JORNAL O LIBERAL. BELÉM DO PARÁ. 16.02.2008
QUEM MATA NÃO HERDA
ZENO VELOSO
Segunda-feira passada, proferi a aula inaugural do curso de pós-graduação em Direito de Família e das Sucessões na Escola Paulista de Direito, instituição modelar, que me deixou muito impressionado. Além dos alunos, estiveram presentes, o que muito me honrou – e preocupou, pois são dois representantes do que há de mais ilustre entre os jovens professores brasileiros – José Fernando Simão e Flávio Tartuce, autores, já, de consagradas obras. Aliás, como falou um antigo e saudoso mestre, Haroldo Valladão: “quem se declara jurista sem ter publicado livros, jurista, na verdade, não é”.
A aula se estendeu de 19 às 22:30h. Houve muitas perguntas e debates, considerando que os alunos já são graduados e, todos, tornaram-se bacharéis em Direito com notas excelentes. Em dado momento, abordei o tema dos excluídos da sucessão, ou seja, dos indignos de suceder por terem praticado atos ofensivos à pessoa ou honra do titular da herança, ou conduta atentatória contra sua liberdade de testar. As causas que determinam a exclusão de herdeiros e legatários estão taxativamente expostas no art. 1.814 do Código Civil. E a exclusão não se dá automaticamente, dependendo de uma ação própria e de sentença final, transitada em julgado, embora não se exija – ao contrário do que se dá no direito francês e no belga – a prévia condenação criminal. Registre-se, ainda, que são pessoais os efeitos da exclusão, previstos no Código Civil, cujo art. 1.816 menciona que os descendentes do herdeiro excluído sucedem, como se ele morto fosse.
O caso mais grave que possibilita a exclusão do herdeiro ou do legatário vem previsto no inciso I do Art. 1.814 do Código Civil, que aponta os “que houverem sido autores, co-autores ou partícipes de homicídio doloso, ou tentativa deste, contra a pessoa de cuja sucessão se tratar, seu cônjuge, companheiro, ascendente ou descendente”.
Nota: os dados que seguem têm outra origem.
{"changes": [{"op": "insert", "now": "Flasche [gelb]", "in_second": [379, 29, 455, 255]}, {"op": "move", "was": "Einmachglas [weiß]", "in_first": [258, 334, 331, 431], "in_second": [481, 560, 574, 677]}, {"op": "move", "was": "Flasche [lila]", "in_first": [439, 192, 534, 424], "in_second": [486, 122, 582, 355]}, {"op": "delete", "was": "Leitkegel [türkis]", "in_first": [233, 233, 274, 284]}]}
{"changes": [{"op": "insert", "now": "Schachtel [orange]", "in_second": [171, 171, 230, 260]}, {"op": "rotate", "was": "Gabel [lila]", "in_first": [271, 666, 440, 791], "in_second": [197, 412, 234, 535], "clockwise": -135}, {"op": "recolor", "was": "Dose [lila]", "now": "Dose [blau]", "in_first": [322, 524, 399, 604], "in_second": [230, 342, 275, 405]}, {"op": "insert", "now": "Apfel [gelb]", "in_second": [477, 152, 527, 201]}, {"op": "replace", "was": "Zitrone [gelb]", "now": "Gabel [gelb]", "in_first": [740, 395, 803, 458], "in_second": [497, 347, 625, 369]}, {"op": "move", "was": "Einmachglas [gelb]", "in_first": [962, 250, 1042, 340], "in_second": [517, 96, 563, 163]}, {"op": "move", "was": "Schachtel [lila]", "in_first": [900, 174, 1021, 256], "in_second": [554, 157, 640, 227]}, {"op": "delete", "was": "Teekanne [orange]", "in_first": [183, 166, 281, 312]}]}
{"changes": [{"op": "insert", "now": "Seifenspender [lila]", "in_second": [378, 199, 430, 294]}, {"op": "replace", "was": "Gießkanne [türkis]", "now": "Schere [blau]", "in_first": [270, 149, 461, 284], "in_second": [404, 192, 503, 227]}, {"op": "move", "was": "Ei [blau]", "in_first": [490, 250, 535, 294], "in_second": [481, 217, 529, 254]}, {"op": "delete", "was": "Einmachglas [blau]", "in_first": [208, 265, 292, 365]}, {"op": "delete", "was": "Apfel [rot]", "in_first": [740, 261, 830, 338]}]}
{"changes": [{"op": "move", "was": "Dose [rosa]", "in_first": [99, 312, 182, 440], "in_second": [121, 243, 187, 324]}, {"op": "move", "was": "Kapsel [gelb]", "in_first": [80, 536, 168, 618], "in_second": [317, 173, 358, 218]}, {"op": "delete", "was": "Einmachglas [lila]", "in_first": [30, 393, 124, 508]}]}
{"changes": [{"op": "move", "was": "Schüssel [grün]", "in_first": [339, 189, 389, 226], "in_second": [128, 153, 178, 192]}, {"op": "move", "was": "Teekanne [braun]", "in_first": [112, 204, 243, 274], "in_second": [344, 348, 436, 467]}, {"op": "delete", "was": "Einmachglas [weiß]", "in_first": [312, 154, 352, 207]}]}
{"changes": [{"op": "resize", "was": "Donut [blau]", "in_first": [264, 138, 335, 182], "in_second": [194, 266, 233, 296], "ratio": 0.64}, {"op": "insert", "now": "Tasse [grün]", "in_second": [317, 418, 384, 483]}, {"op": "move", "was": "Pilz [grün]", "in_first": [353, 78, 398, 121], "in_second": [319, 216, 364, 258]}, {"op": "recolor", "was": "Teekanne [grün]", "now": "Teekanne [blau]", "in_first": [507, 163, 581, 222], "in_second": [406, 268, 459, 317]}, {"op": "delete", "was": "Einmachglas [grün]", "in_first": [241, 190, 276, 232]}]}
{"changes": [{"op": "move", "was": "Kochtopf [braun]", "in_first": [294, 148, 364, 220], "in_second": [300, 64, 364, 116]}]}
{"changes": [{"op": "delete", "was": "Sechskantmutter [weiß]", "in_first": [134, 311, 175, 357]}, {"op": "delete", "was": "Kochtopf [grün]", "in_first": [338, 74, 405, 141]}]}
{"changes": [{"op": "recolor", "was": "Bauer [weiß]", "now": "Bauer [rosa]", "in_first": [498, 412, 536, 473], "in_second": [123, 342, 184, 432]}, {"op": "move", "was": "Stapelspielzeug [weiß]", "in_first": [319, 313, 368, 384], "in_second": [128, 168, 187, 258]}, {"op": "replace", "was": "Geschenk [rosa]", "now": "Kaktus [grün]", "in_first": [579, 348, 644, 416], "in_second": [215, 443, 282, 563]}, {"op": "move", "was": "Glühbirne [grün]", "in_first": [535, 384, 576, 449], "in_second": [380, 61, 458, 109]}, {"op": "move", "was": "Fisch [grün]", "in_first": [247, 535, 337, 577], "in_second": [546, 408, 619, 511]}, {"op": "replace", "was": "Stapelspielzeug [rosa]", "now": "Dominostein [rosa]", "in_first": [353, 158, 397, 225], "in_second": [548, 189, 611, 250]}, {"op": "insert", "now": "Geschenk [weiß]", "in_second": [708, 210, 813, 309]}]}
Inevitavelmente, foi relembrado o bárbaro assassinato do casal Manfred e Marísia von Richthofen, ocorrido em São Paulo no dia 31 de outubro de 2002. Suzane, a filha do casal, seu namorado, Daniel, e o irmão dele, Christian Cravinhos, tiraram as vidas de Manfred e Marísia enquanto eles dormiam, aplicando-lhes violentos golpes na cabeça, com barras de ferro. O Ministério Público denunciou-os por crime de duplo homicídio triplamente qualificado por motivo torpe, meio cruel e impossibilidade de defesa da vítima; e fraude processual, por terem alterado a cena do crime. O julgamento da trinca ocorreu em julho de 2006, e todos foram condenados: Suzane e Daniel pegaram 39 anos, e Christian 38 anos de cadeia.
Por sua vez, na área cível, o irmão de Suzane, Andréas Albert von Richthofen, ingressou com ação declaratória para excluir a homicida da herança de seus pais, ou seja, das pessoas que assassinou. Por incrível que pareça, até o presente momento, tantos anos passados do bárbaro crime, o processo não chegou ao fim e ainda não se proferiu uma decisão a respeito da exclusão de Suzane da herança de Manfred e Marísia.
Um advogado me contou que aqui, no Pará, ocorreu caso interessante, pedindo minha opinião. Gilmar e Carolina eram casados sob o regime da comunhão universal. O casal tinha uma filha, Amanda, e o marido tinha outro filho, Luís, de relacionamento anterior. Carolina praticou contra Gilmar crime de homicídio doloso e, depois, suicidou-se. Mesmo que fosse possível a propositura e prosseguimento da ação após a morte do indigno (Maria Helena Diniz e Carlos Roberto Gonçalves afirmam que não; Francisco Cahali e Giselda Hironaka dizem que sim), no caso, a autora do homicídio, Carolina, era meeira, em razão do regime de bens do casamento, e este fato não fica alterado por ter a esposa matado o marido, uma vez que meação não é herança. Quem é declarado indigno perde o direito de herdar, todavia, mantém sua meação, que tem outra razão jurídica e não depende da morte. A herança de Gilmar será dividida, em partes iguais, entre seus dois filhos. Entretanto, a meação de Carolina irá, exclusivamente, para sua filha, Amanda.
p.s. quinta-feira, à noite, recebi telefonema do amigo Mário Delgado e ele me disse que estava com um grupo, no restaurante Itamarati, em São Paulo, festejando o resultado do disputadíssimo concurso de professor doutor da tradicional Faculdade de Direito do Largo de São Francisco, da USP. José Fernando Simão, citado na coluna de hoje, obteve o segundo lugar. Viva o Simão!